Material provided:
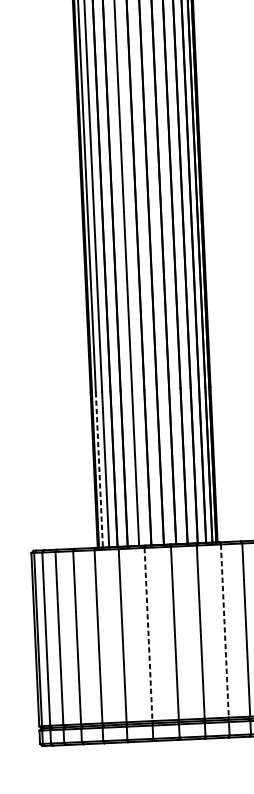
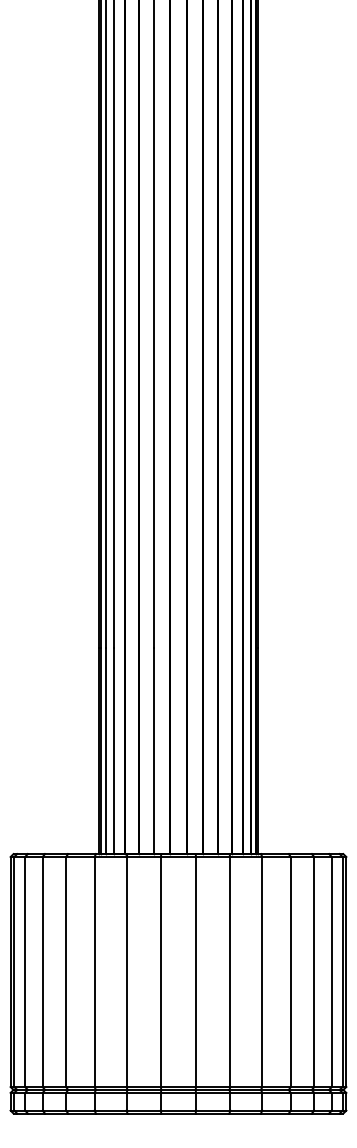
line: (99, 470) -> (105, 751), dashed -> solid
line: (224, 631) -> (262, 972), dashed -> solid
line: (148, 634) -> (160, 972), dashed -> solid

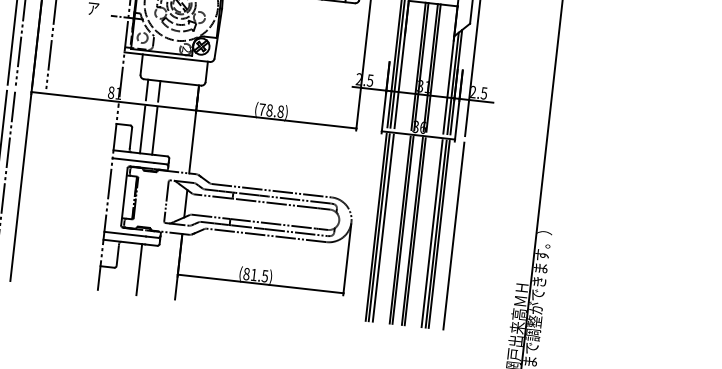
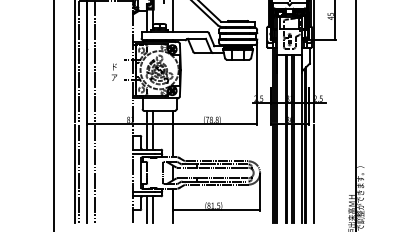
line: (34, 189) -> (94, 174), added
line: (126, 267) -> (146, 209), added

Work required: Find the word "added" in the listing above. Copy each line where it appears.

Finished task:
line: (34, 189) -> (94, 174), added
line: (126, 267) -> (146, 209), added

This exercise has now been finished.